La soluzione? Arrangiatevi

Insomma la mole di conoscenze elaborate dagli scienziati – disponibili ai politici e divulgate presso la gente – non serve a cambiare il mondo. Chi non faceva la raccolta differenziata per evitare due passi in più fino al contenitore in fondo alla via, continua imperturbabile a non farla. Chi a Washington non si preoccupava del Protocollo di Kyoto, continua a non impegnarvisi. Anzi contropropone: “Ciascuno s’arrangi come meglio può”.

Che strano. In un mondo dove si proclama, giustamente, il primato della razionalità, ci si abbandona sempre più a un fatalismo criminale. È vero, le inversioni di rotta sono sempre impopolari. E in sistemi politici dove si vive alla giornata, e non solo in Italia, eternamente sospesi tra un’elezione e l’altra, come progettare prospettive di lungo termine?

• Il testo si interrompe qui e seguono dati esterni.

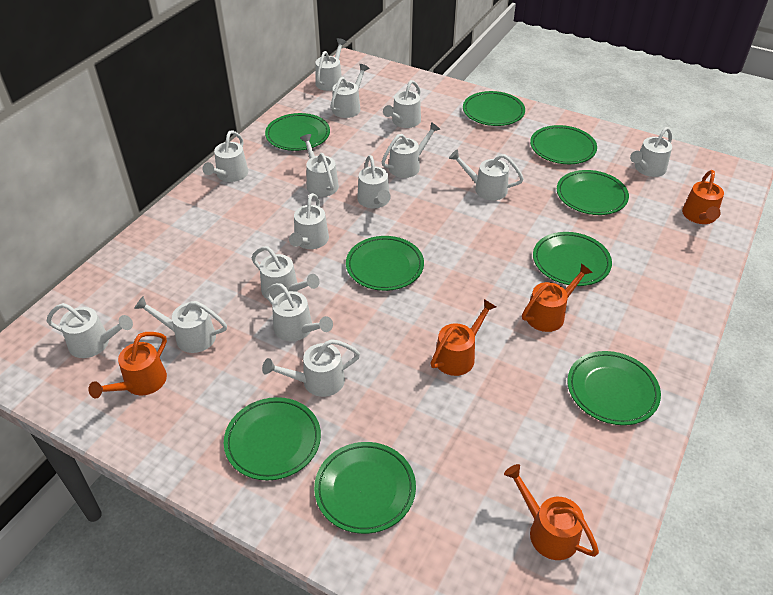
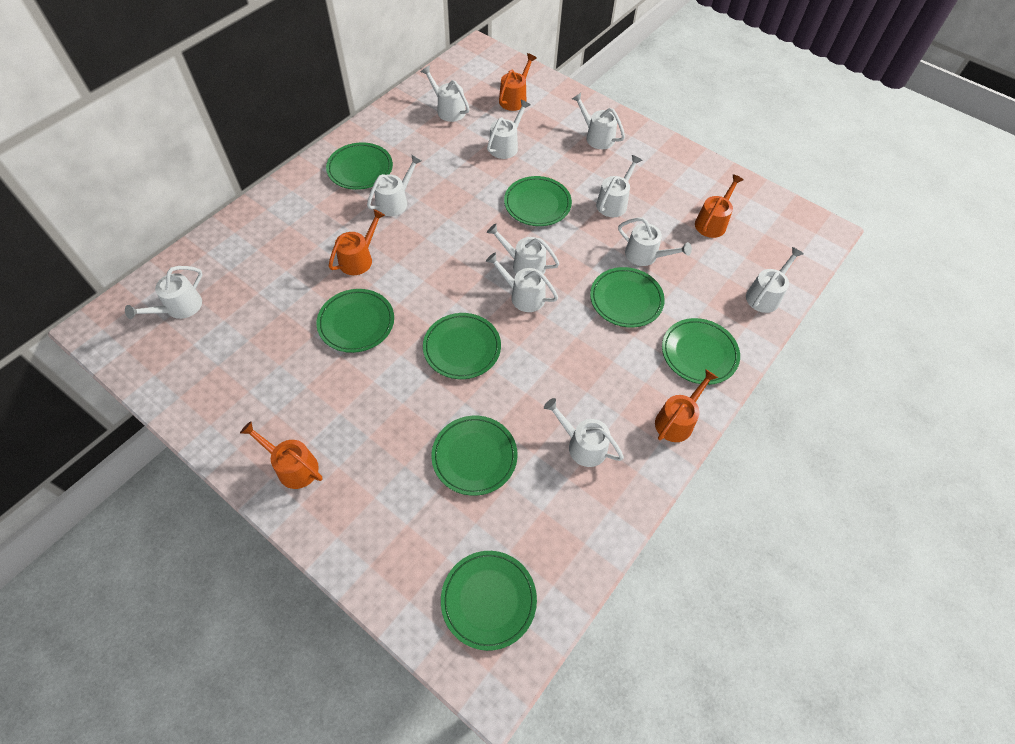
green plate: 9 -> 8
white watering can: 15 -> 11

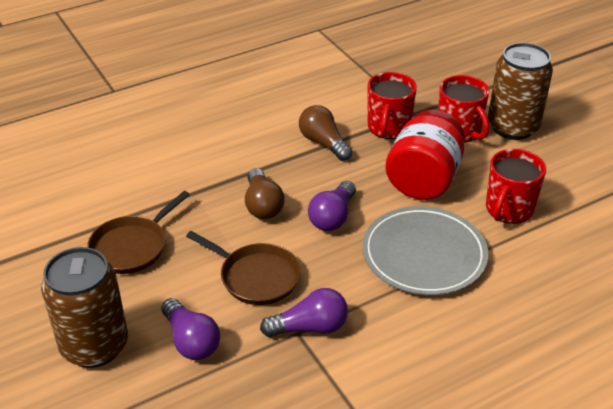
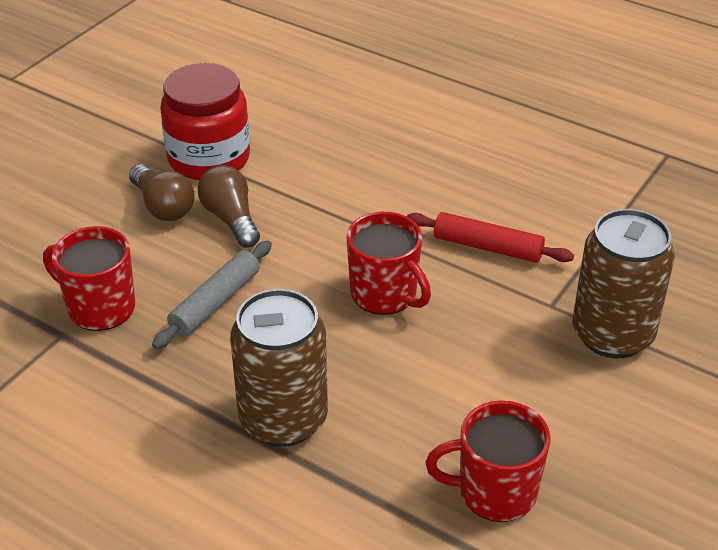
brown pan: 2 -> 0
grey plate: 1 -> 0
grey rolling pin: 0 -> 1
purple light bulb: 3 -> 0
red rolling pin: 0 -> 1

Con i relativi investimenti, sacrifici e, si spera, risultati. I temerari economisti che ci accusano di essere dei «tossicodipendenti» della crescita, si chiamino pure Serge Latouche (La scommessa della decrescita, Feltrinelli), non provocano che un sorriso di sufficienza nel mondo dei decisori – politici, industriali o sindacali che siano.

Eppure non è scritto nelle stelle che la crescita economica – la quale richiede risorse naturali ed energetiche, consumi e rifiuti, in misura esponenzialmente crescente – stia nella rerum natura. Come diceva Cornelius Castoriadis, un pensatore dalle molte sfaccettature citato da Latouche: «Il fatto che il popolo ebraico vivesse per adorare Dio, mentre noi viviamo per aumentare il prodotto interno non è un dato di natura, né frutto dell’economia o della sessualità… Si tratta di orientamenti dell’immaginario costitutivi e fondamentali che danno un senso all’esistenza».

Dove si scopre che la questione ambientale non è (solo) di carattere scientifico, tecnico, politico, economico, ma (anche) antropologico, filosofico. “Religioso”.